Comparative Literature

Undergrad Members of the Comp Lit Department Awarded Cogut Fellowships

Cogut fellows and logoThe Cogut Fellows for the 2022-2023 academic year have been announced, and two undergraduate members of the Comparative Literature Department were chosen.  Undergraduate concentrators Chong Jing Gan (’23) and Catherine Nelli (’23) have been awarded Cogut Institute Fellowships, along with MCM & Comp Lit Prof. Ariella Azoulay

Chong Jing is a Comp Lit concentrator focusing on English and Mandarin Chinese.  His project, tentatively entitled How an Island Stays Afloat: The Written Body/Land of Singapore in Diasporic Literature, examines “the pervasive anxiety of circumscribing “Singaporeanness” in the state’s regulation and overdetermination of national identity, particularly in cultural and literary production, that has and continues to enact the violent erasure of peoples who are deemed unbelonging in the boundaries of the nation-state.”  Chong Jing also finds enjoyment in visual art and film. 

Catherine Nelli is a Comp Lit, Classics Sanskrit, and International & Public Affairs concentrator.  Her research lies in the colonial French and English reception of classical Sanskrit texts, along with the indigenous reception of the texts.  With her project, entitled Investigating Indology: Divergences between Colonial French and English and Contemporary Sanskrit Reception of Classical Indian Texts, Catherine “hopes to investigate how colonialism has shaped the academic study of India by analyzing the convergences of European motivations and local intellectual traditions in this literary reception.”  Catherine is also content director of the Brown Journal of Philosophy, Politics, and Economics, and has conducted other research on French, Sanskrit, and the indigenous language of Ecuador and Colombia, known as A’ingae.

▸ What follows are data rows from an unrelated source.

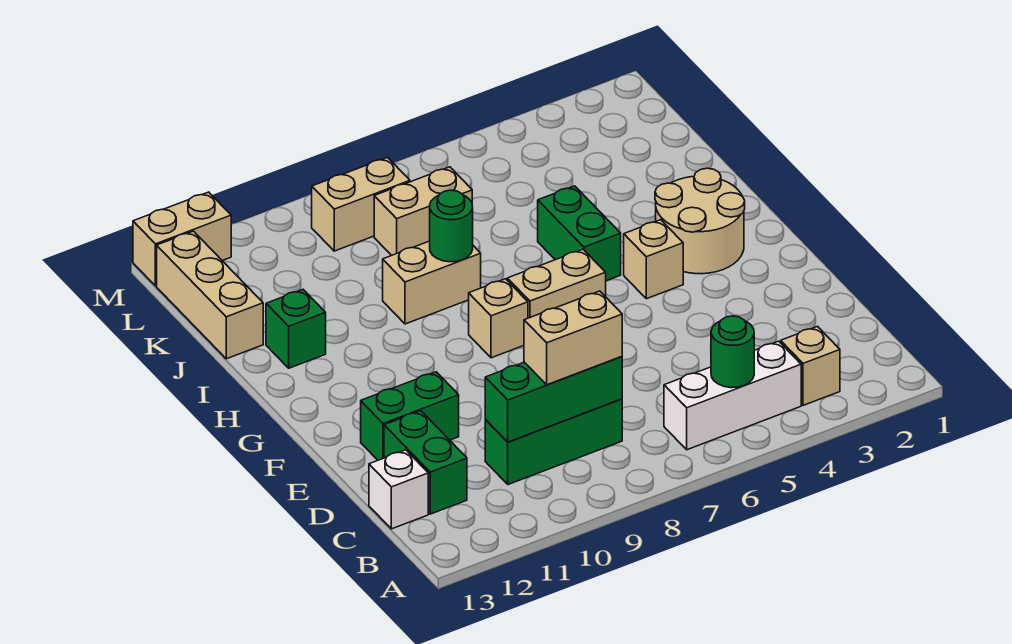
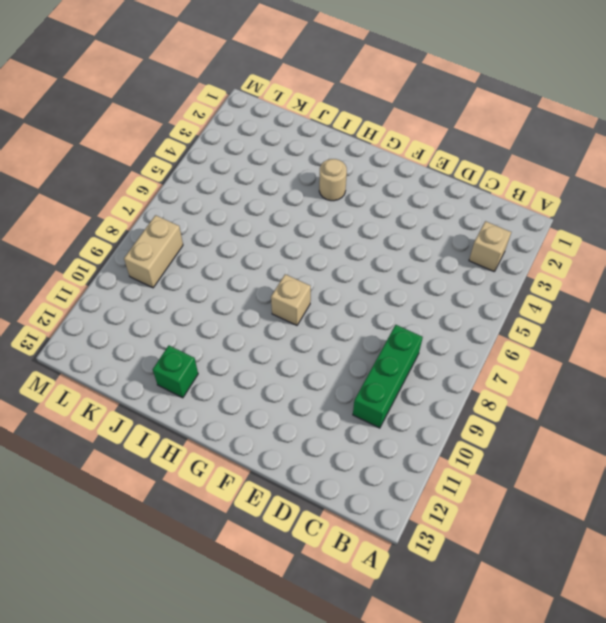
tan round brick H3 level 1 -> tan round brick G2:H3 level 1
none -> white brick B4:B6 level 1
none -> green brick C12:D12 level 1
none -> white brick C13 level 1

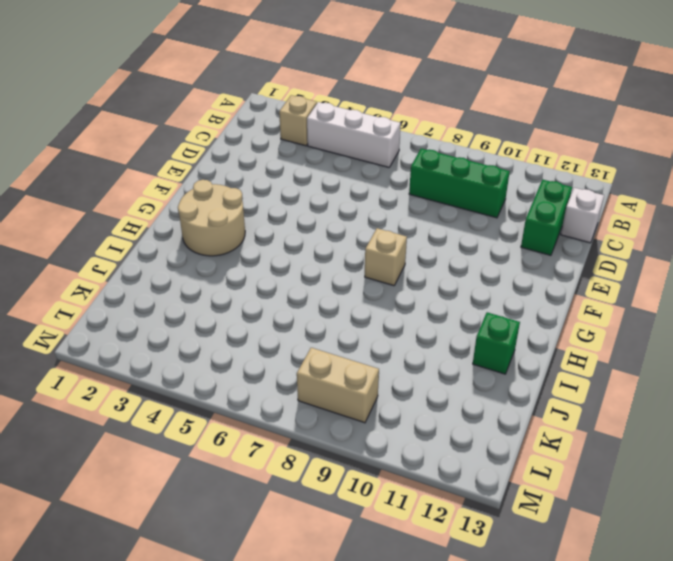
none -> green brick E11:E12 level 1
none -> tan brick G4 level 1
none -> tan brick G6:G7 level 1

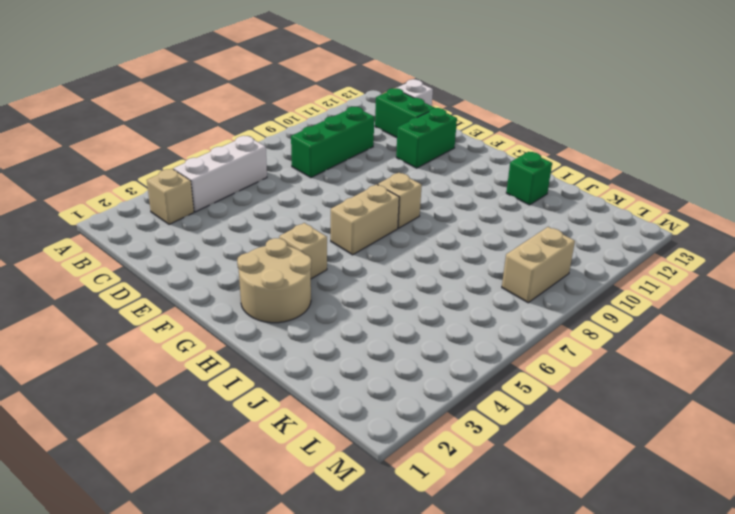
none -> green brick H5:I5 level 1
none -> tan brick I8:I9 level 1
none -> tan brick J13:L13 level 1

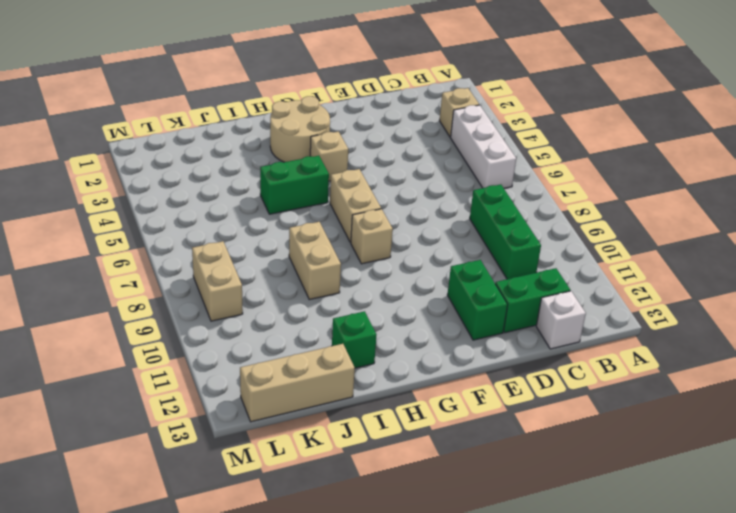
none -> tan brick K7:K8 level 1
none -> tan brick M12:M13 level 1
none -> green round brick B5 level 2

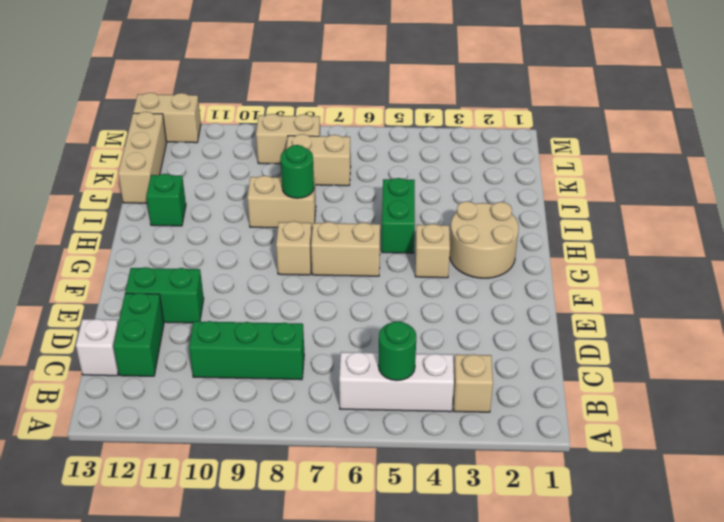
none -> green brick C8:C10 level 2
none -> tan brick C8:C9 level 3

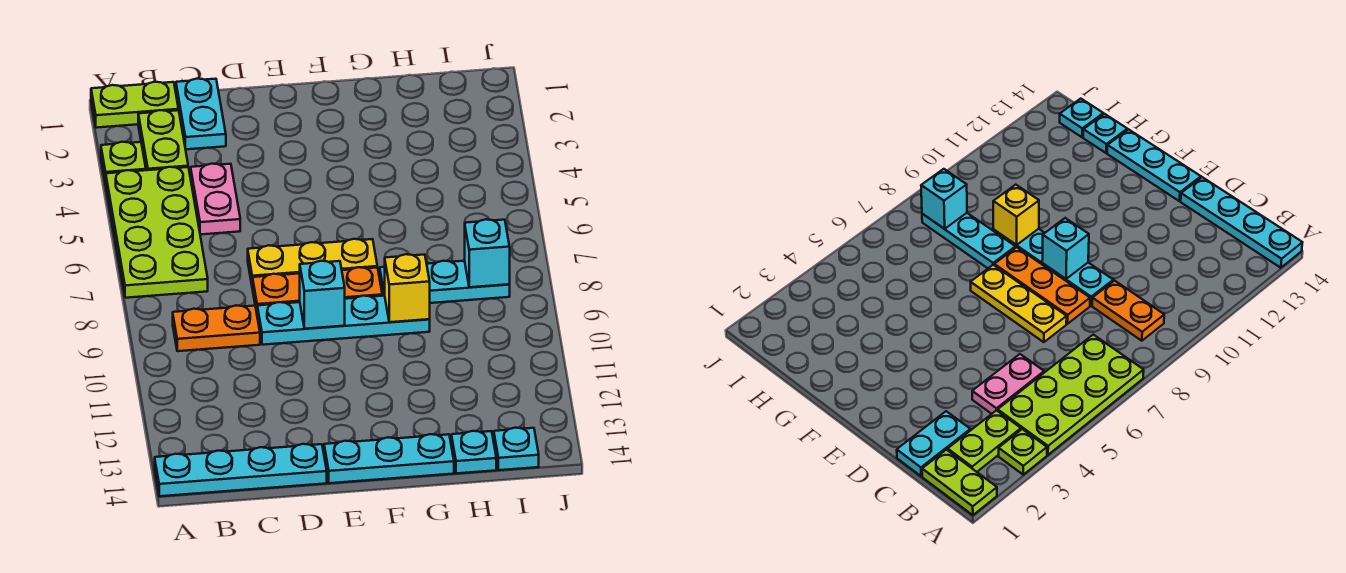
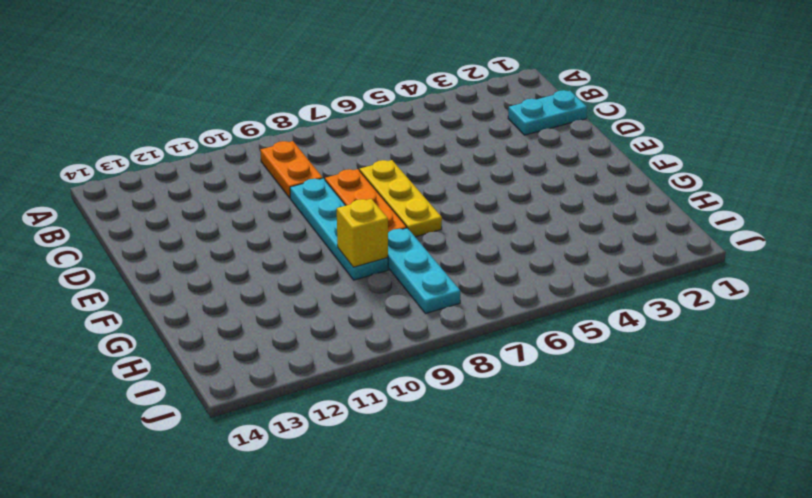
none -> lime plate A1:B1 level 1
none -> lime plate A3 level 1
none -> lime plate A4:B7 level 1

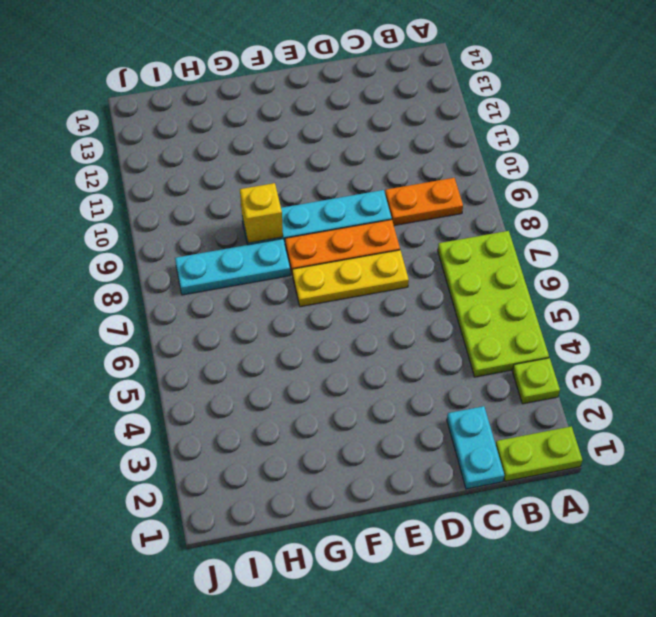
none -> cyan plate A14:D14 level 1
none -> lime plate B2:B3 level 1
none -> pink plate C4:C5 level 1

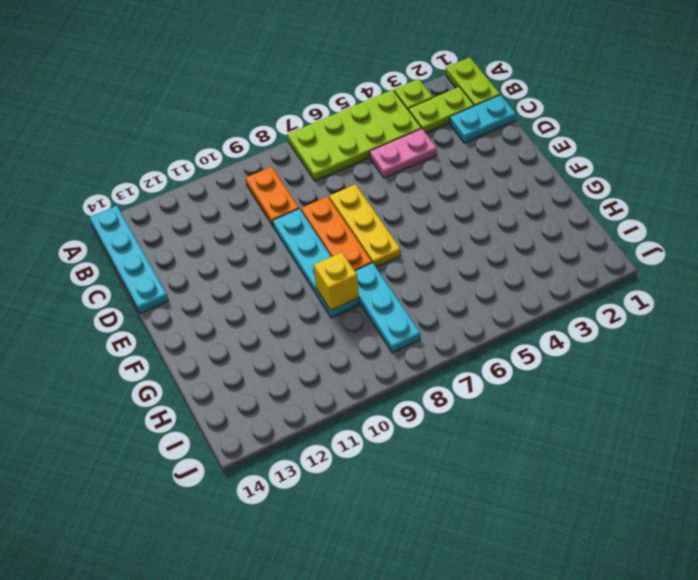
none -> cyan plate E14:G14 level 1
none -> cyan plate H14 level 1
none -> cyan plate I14 level 1

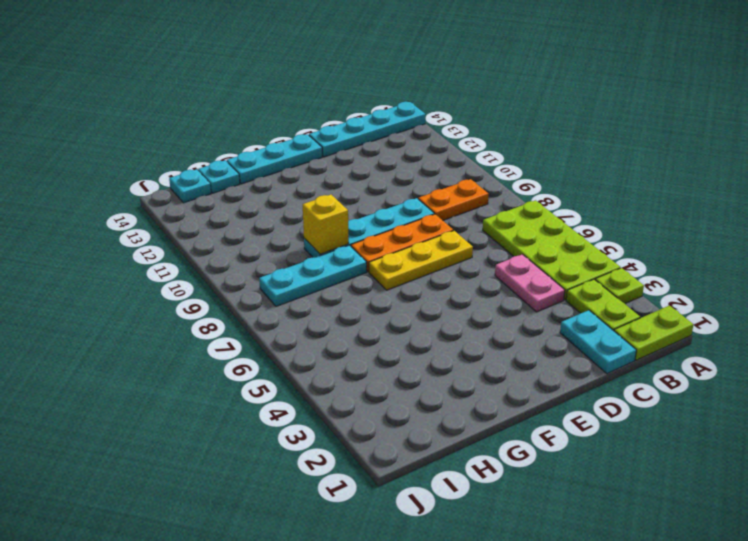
none -> cyan brick E9 level 2
none -> cyan brick I8 level 2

Brown’s Cogut Institute for the Humanities offers fellowships to members of the Brown community interested in presenting and discussing their research and works-in-progress.  The Undergrad Fellowship is offered annually to four rising senior honors students in the humanities or humanistic social sciences.  In addition to the outstanding collaborative research opportunities, the award offers a $1000 research fund and 1 credit for the academic year.

You can learn more about Catherine and Chong Jing, and their work on the Cogut Undergraduate Fellows webpage.  Join us in congratulating Chong Jing and Catherine on their awards, and wishing them luck with their respective projects throughout the academic year.